Lasciamo la domanda aperta, ma diciamo anche che sicuramente un incremento della partecipazione dei genitori a scuola, fin dalla neo- genitorialità, del loro coinvolgimento attivo (ma sempre rispettoso dei ruoli) nel fare proposte, sicuramente gioverebbe.
Come ho già detto prima: il maggiore ostacolo è attualmente la difficoltà a coinvolgere il livello dirigenziale del sistema scolastico. Finché i dirigenti saranno impermeabili alle istanze di cambiamento che provengono dalla scienza della felicità e dall’approccio Antifragile, così come da altri approcci culturali e metodologici generativi di benessere, e finché non proveranno a cambiare le loro scuole in ottica ORG+, non intravvedo tanta possibilità di un cambio di paradigma. Si vedranno tanti esperimenti spot, tanti tentativi, ma la cultura del sistema scuola rimarrà uguale: tutto sembrerà cambiare perché nulla realmente cambi davvero.

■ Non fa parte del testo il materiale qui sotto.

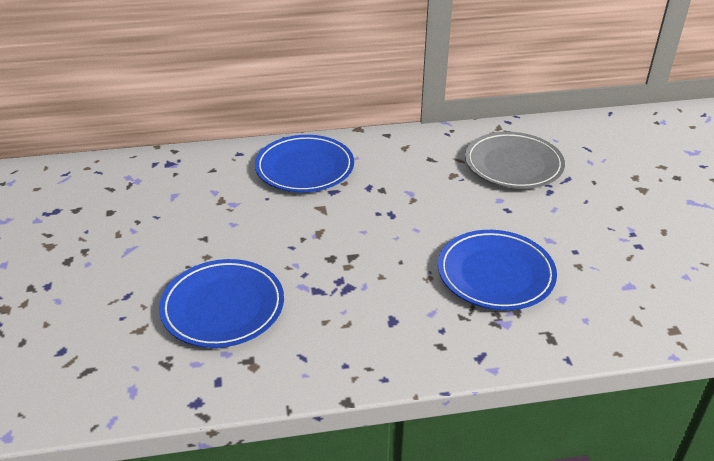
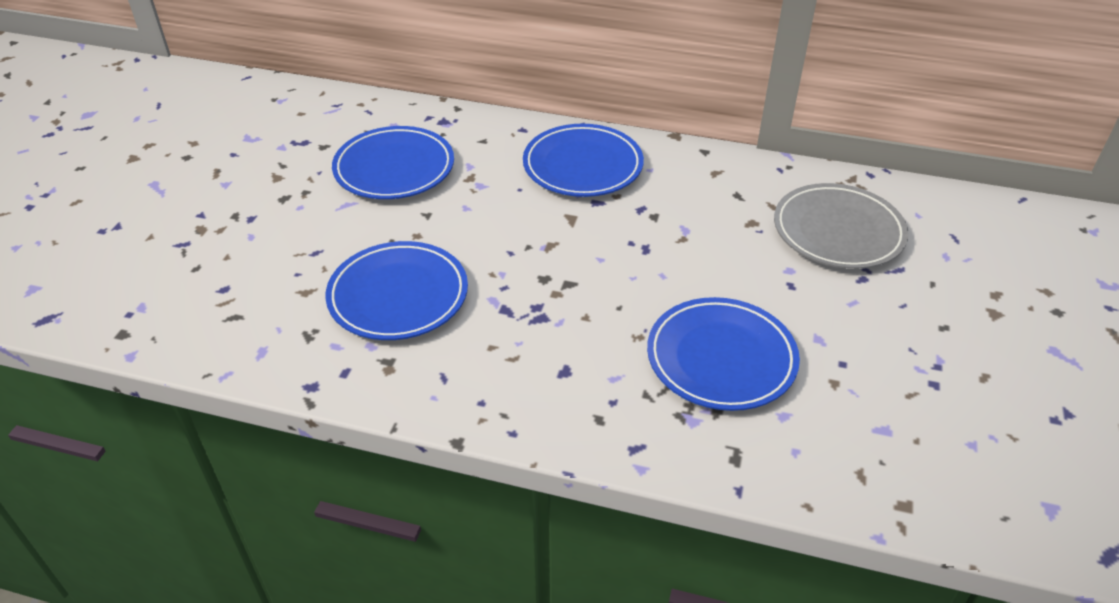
camera: 25 degrees right, 5 degrees up
(152, 210) = (394, 168): none -> blue plate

Quello che ha funzionato è fare rete. Così è accaduto in Veneto, dove nodi della rete sono la Regione (Sanità e Istruzione), le USSL e le scuole.

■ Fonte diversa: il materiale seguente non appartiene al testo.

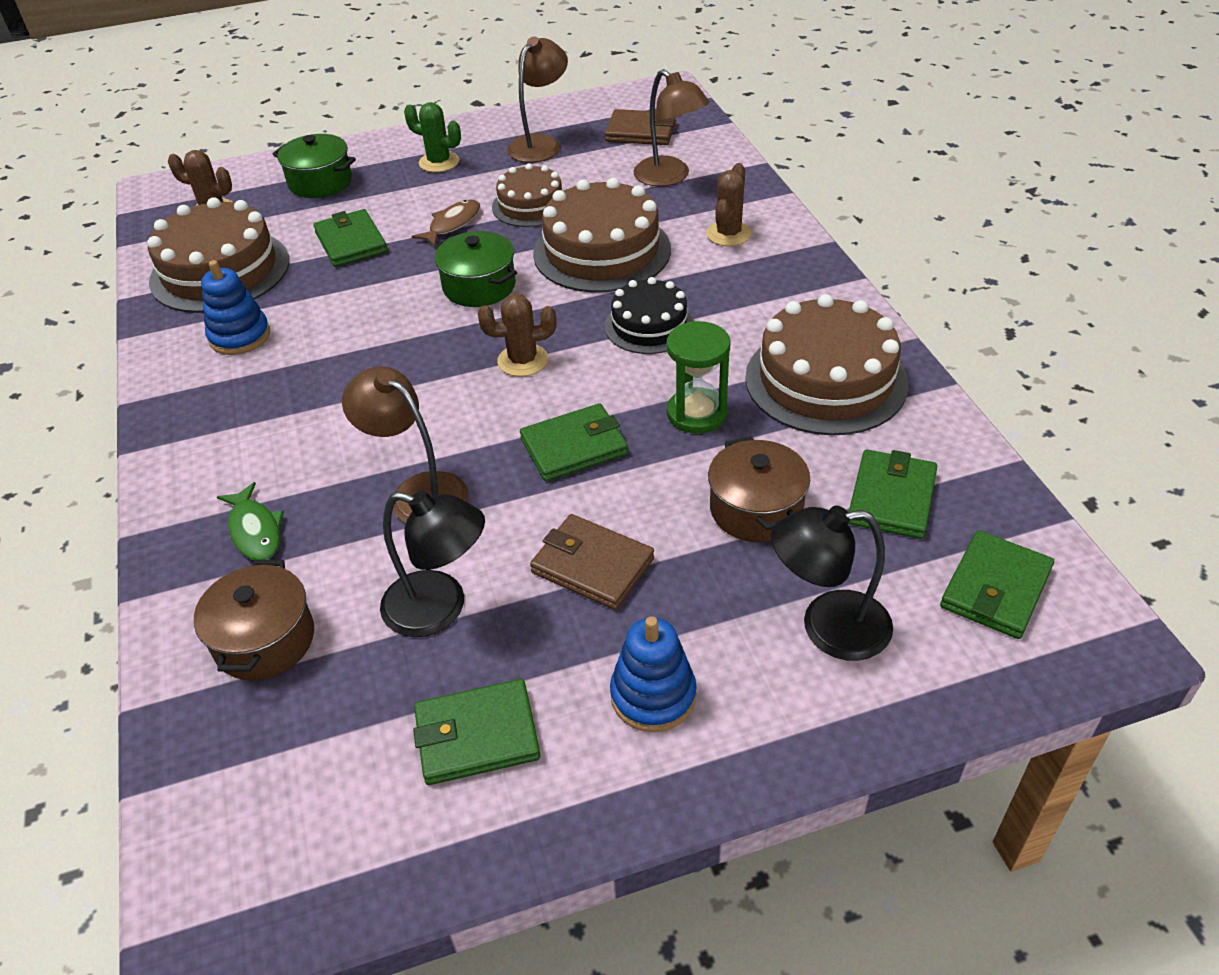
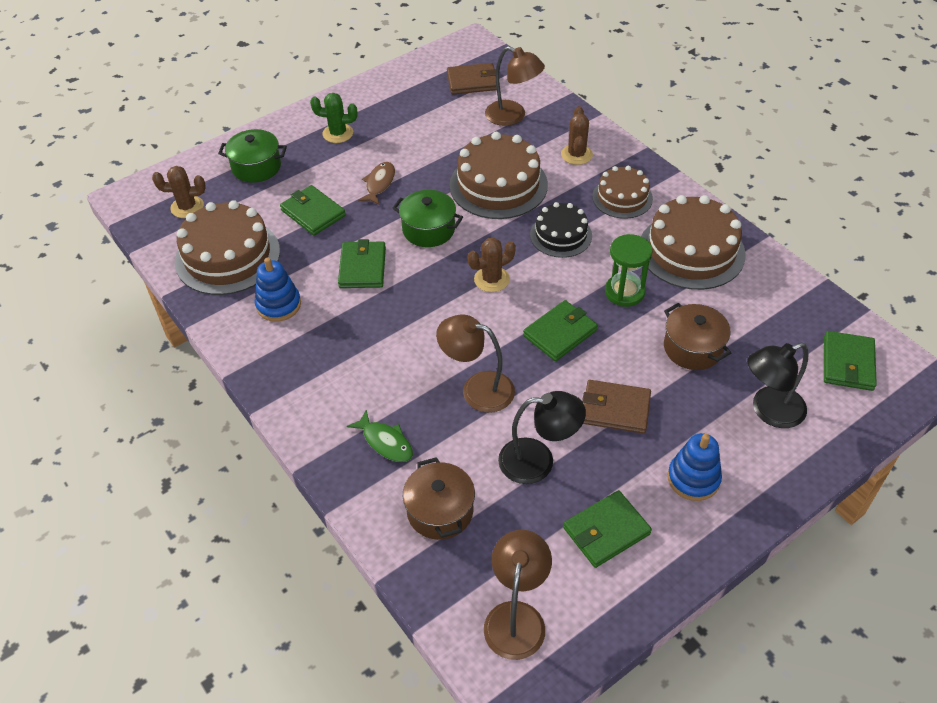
camera: 20 degrees left, 5 degrees up
(531, 205) = (427, 157): brown cake -> brown cake (622, 197)
(540, 144) = (404, 104): brown lamp -> brown lamp (516, 617)
(891, 498) = (766, 321): green wallet -> green wallet (362, 267)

Così, dopo anni di formazione, nell’ultima sessione un paio di dirigenti hanno fatto capolino. Così è accaduto in Piemonte, dove nodi della rete sono stati l’ospedale Regina Margherita, la Città Metropolitana Torino, una fondazione bancaria e alcuni enti del terzo settore.
Ma funziona anche continuare a parlare di questi temi, generare un rumore mediatico, continuare a ripetere che di felicità ne hanno bisogno i bambini e i ragazzi a scuola e fuori da scuola, ne hanno bisogno gli adulti.
Il tema Scuola e Felicità ci sta molto a cuore. Perché i dati purtroppo mettono in evidenza un malessere profondo degli studenti, degli insegnanti e, come già detto in precedenze, in generale degli adulti di riferimento.
Ma è importante considerare che il lavoro va fatto soprattutto in ottica preventiva.
Oggi quando si fanno interventi nelle classi è perché già sono emersi problemi, perché si è già arrivati a manifestazioni conclamate di disagio: bisogna spostare il focus. Non ragionare più solo in ottica di gestione del problema e delle emergenze, ma fare un lavoro preventivo e sistemico in grado di rispondere ai bisogni di quella moltitudine di giovani (e/o adulti) che non hanno ancora manifestato disagio; è necessario prenderci cura di coloro che stanno sul confine o che magari stanno anche bene ma che comunque, in un mondo così tanto BANI, hanno bisogno di allenare le competenze della felicità e dell’Antifragilità per non scivolare nel disagio conclamato.
Fornire strumenti, dare spazio a questa parte più invisibile, che non fa rumore, rafforzare coloro che potrebbero anche essere dei punti di forza per i più fragili, è l’unica possibilità che abbiamo per non aumentare l’emergenza, il malessere e tentare un’ inversione di rotta.